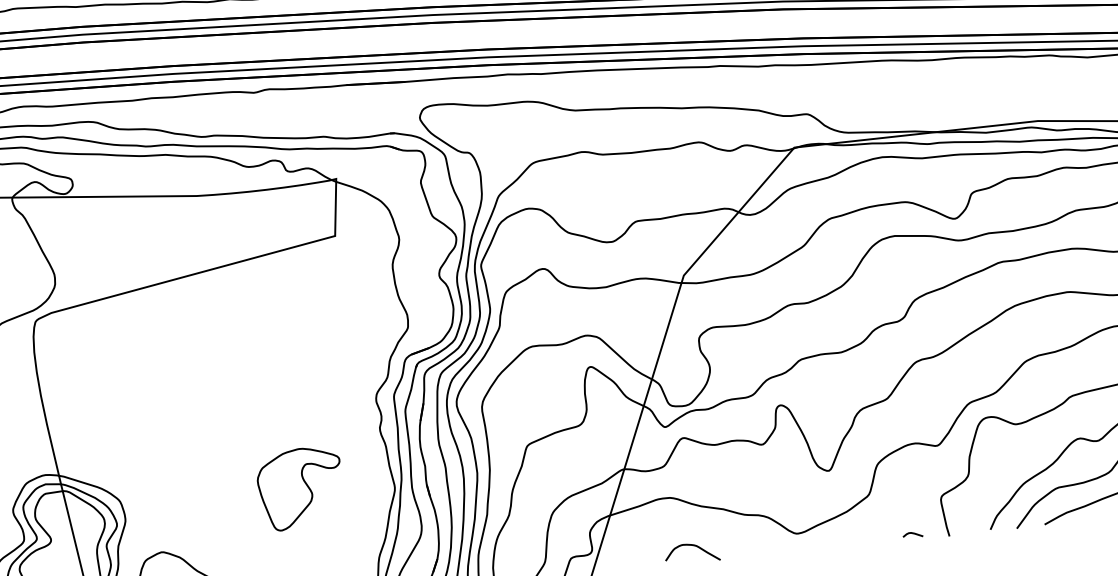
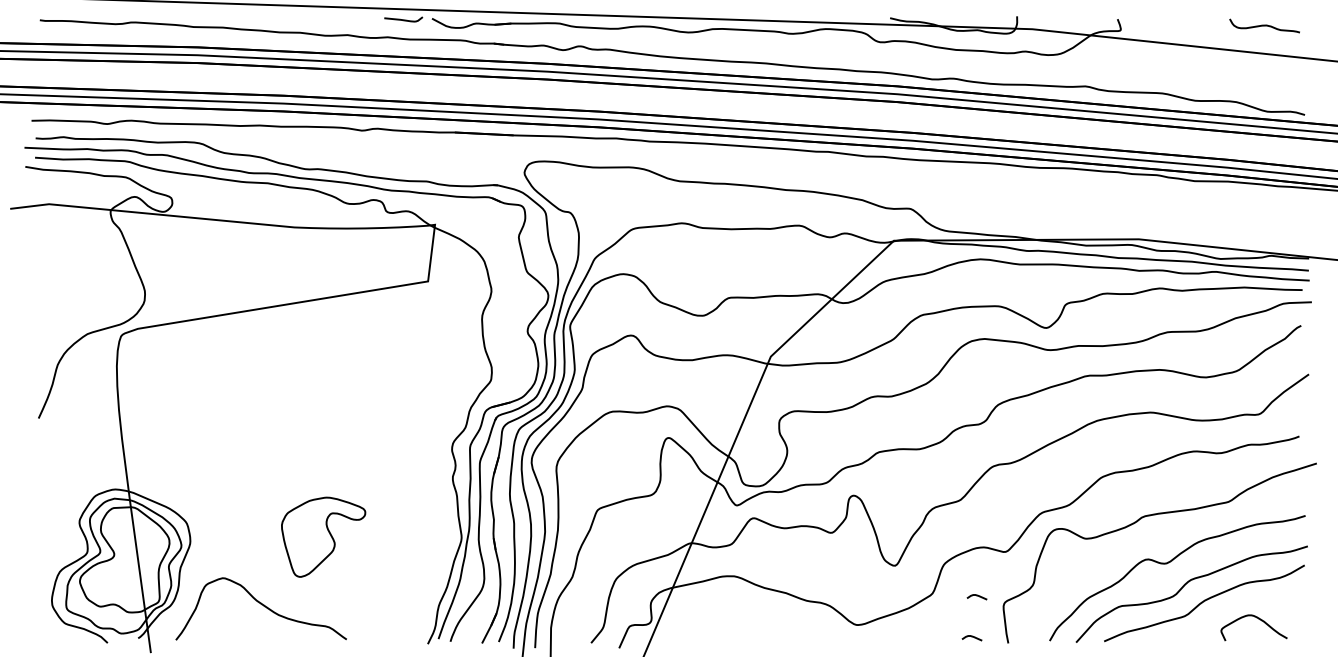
part: (300, 487) -> (323, 536), moved
curve: (913, 493) -> (976, 596), added
curve: (691, 546) -> (750, 626), removed

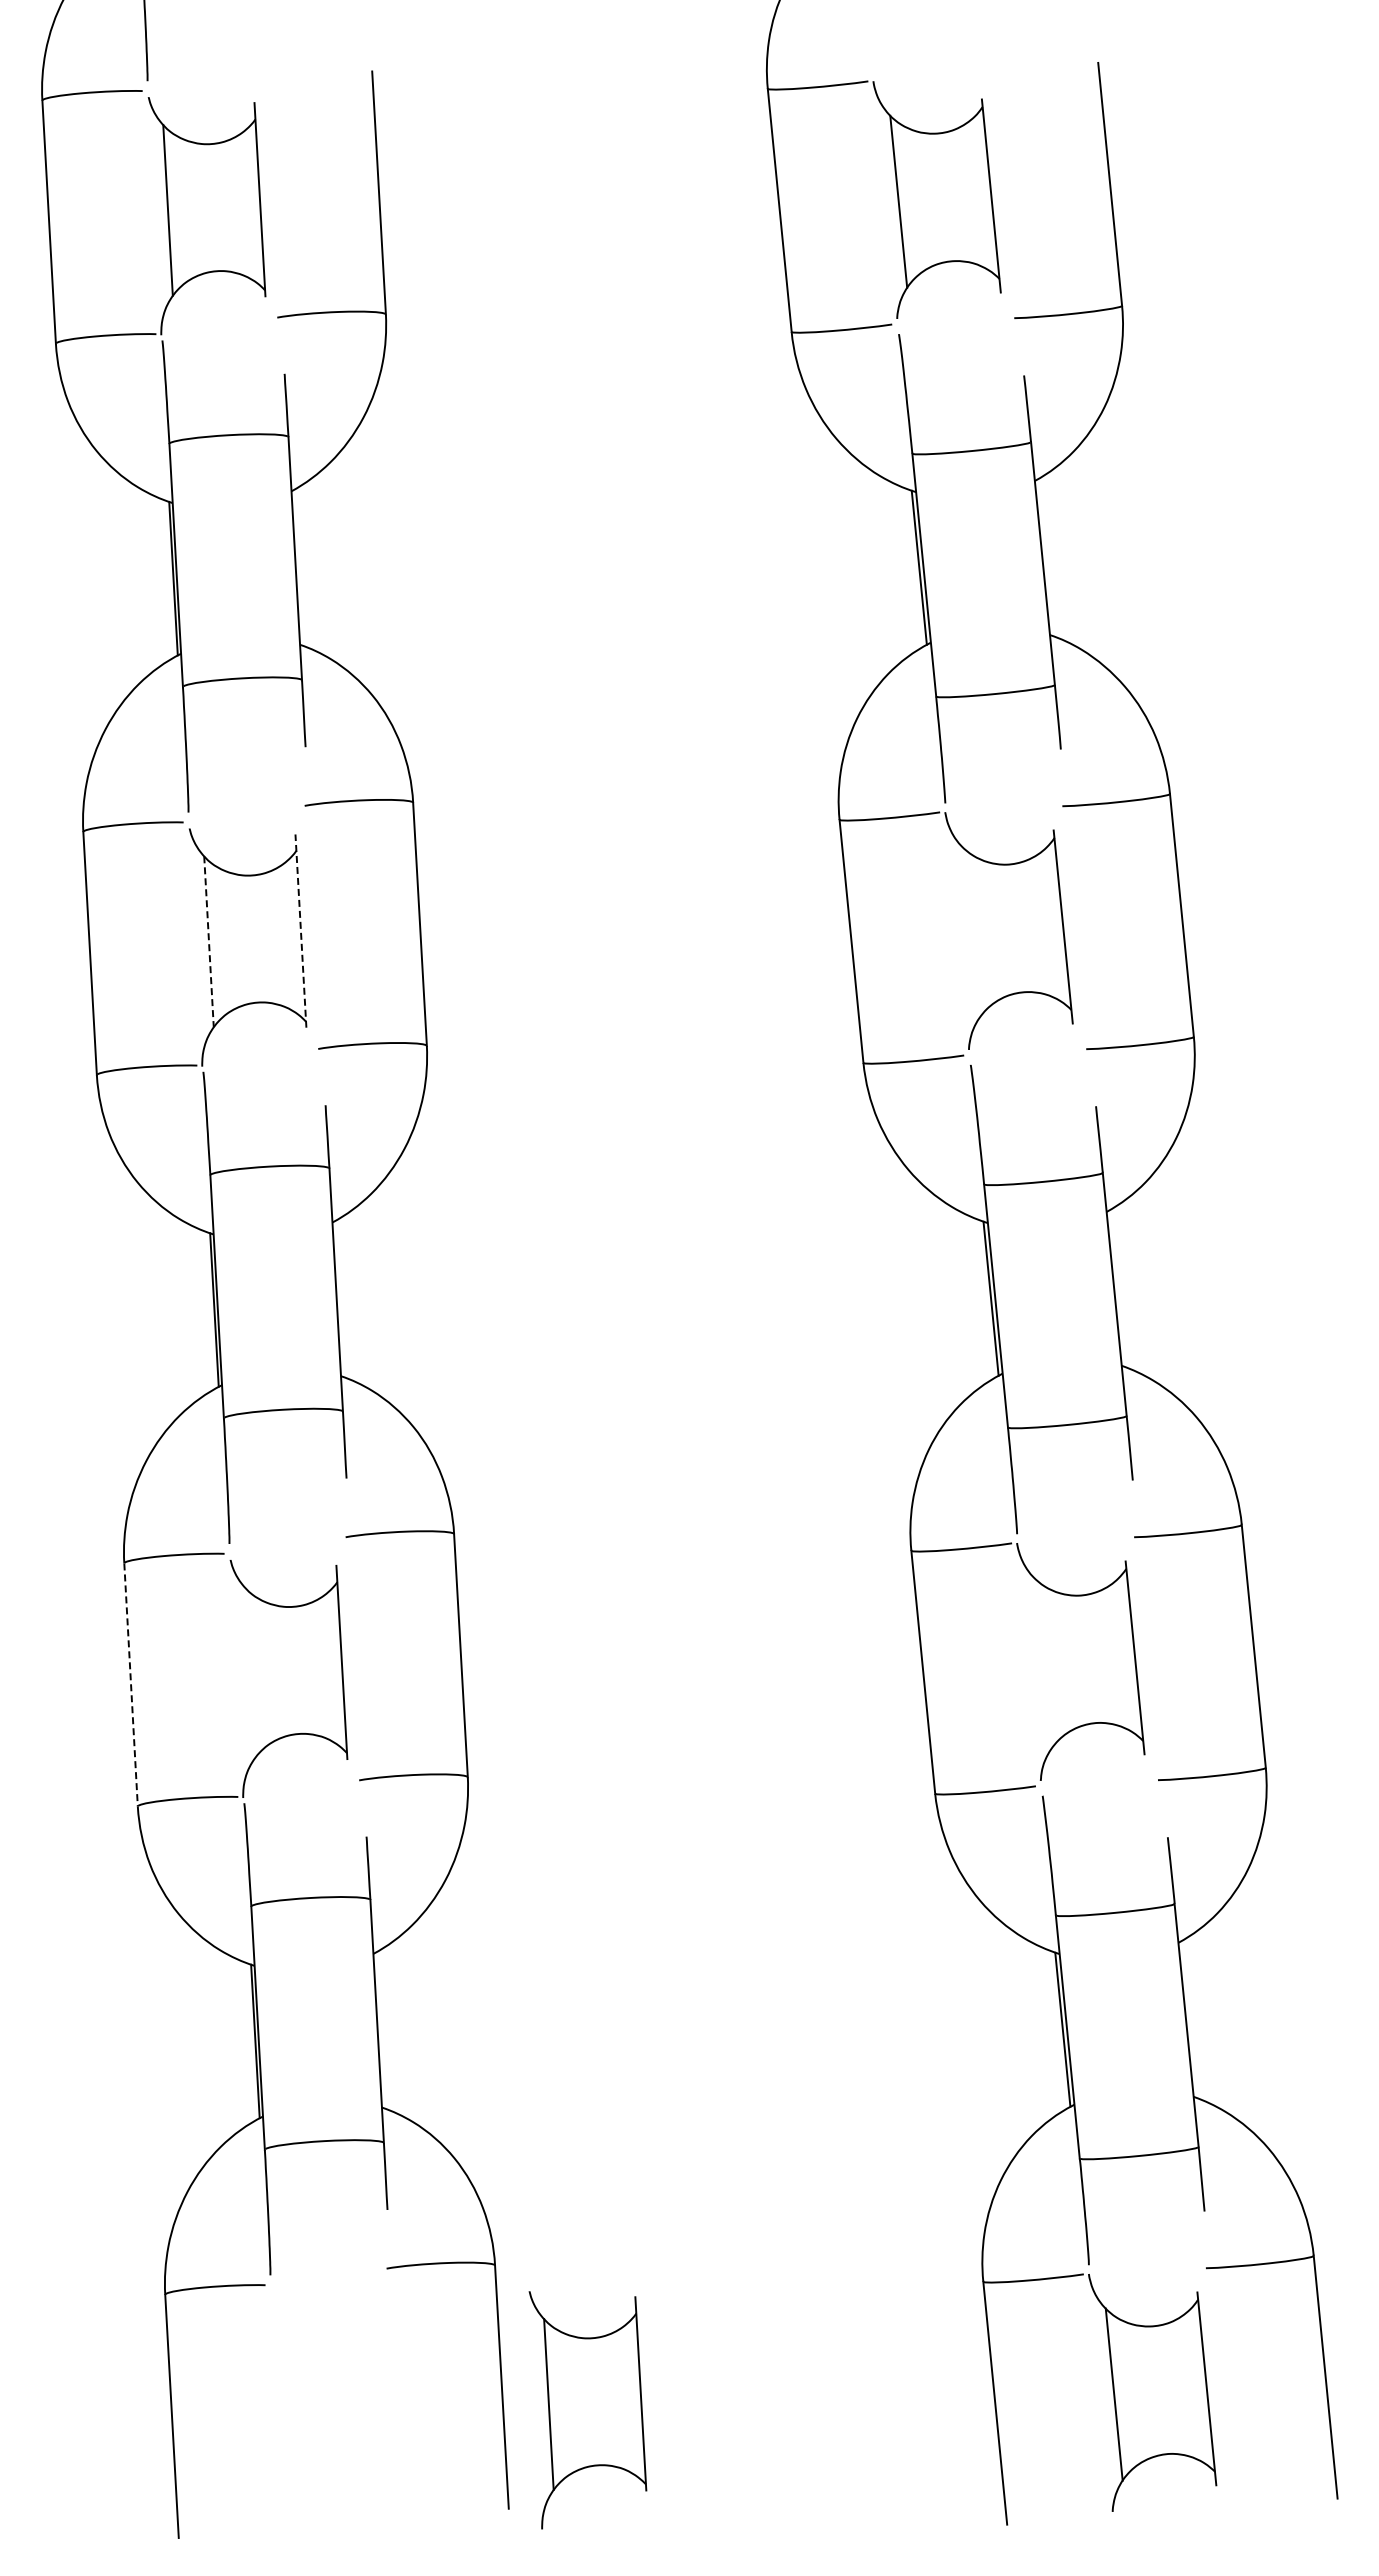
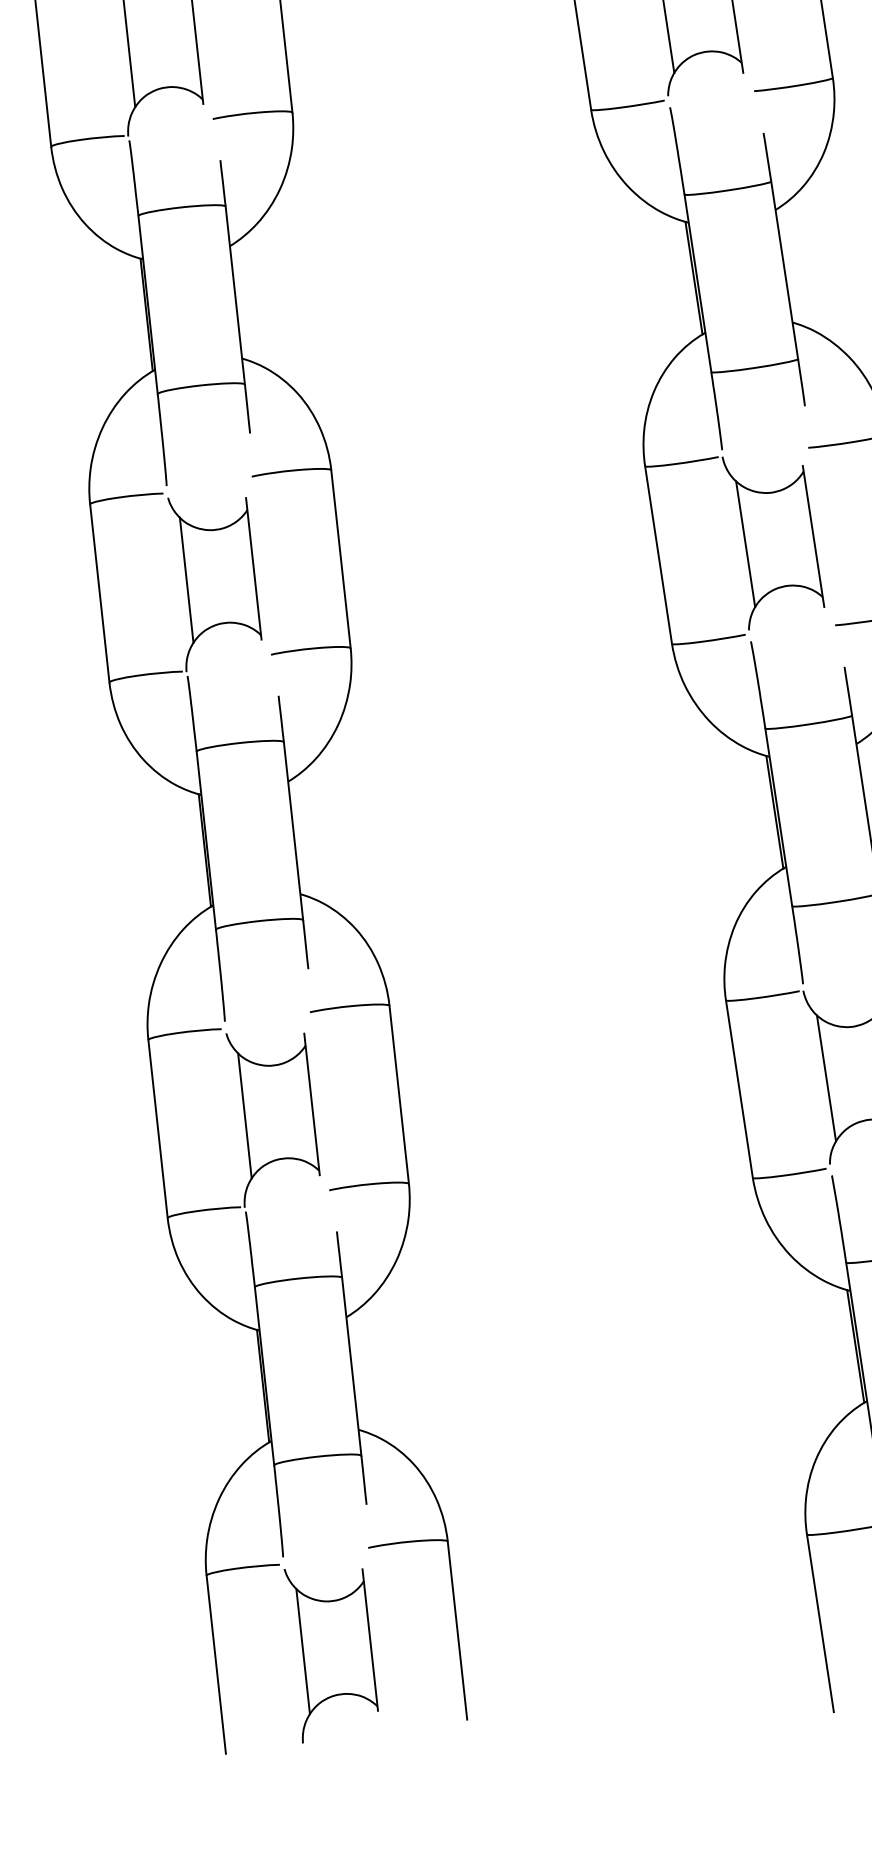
line: (300, 931) -> (253, 569), dashed -> solid
line: (970, 932) -> (745, 544), added
line: (209, 941) -> (187, 580), dashed -> solid
line: (1041, 1663) -> (825, 1078), added
line: (249, 1672) -> (244, 1115), added
line: (131, 1685) -> (158, 1129), dashed -> solid
part: (587, 2410) -> (331, 1654), moved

*TASK DIRECTIONS:* Once the pictures are set aside, repeat the remaining data word for word.

*RESULT FOR THIS TASK:*
part: (300, 487) -> (323, 536), moved
curve: (913, 493) -> (976, 596), added
curve: (691, 546) -> (750, 626), removed

line: (300, 931) -> (253, 569), dashed -> solid
line: (970, 932) -> (745, 544), added
line: (209, 941) -> (187, 580), dashed -> solid
line: (1041, 1663) -> (825, 1078), added
line: (249, 1672) -> (244, 1115), added
line: (131, 1685) -> (158, 1129), dashed -> solid
part: (587, 2410) -> (331, 1654), moved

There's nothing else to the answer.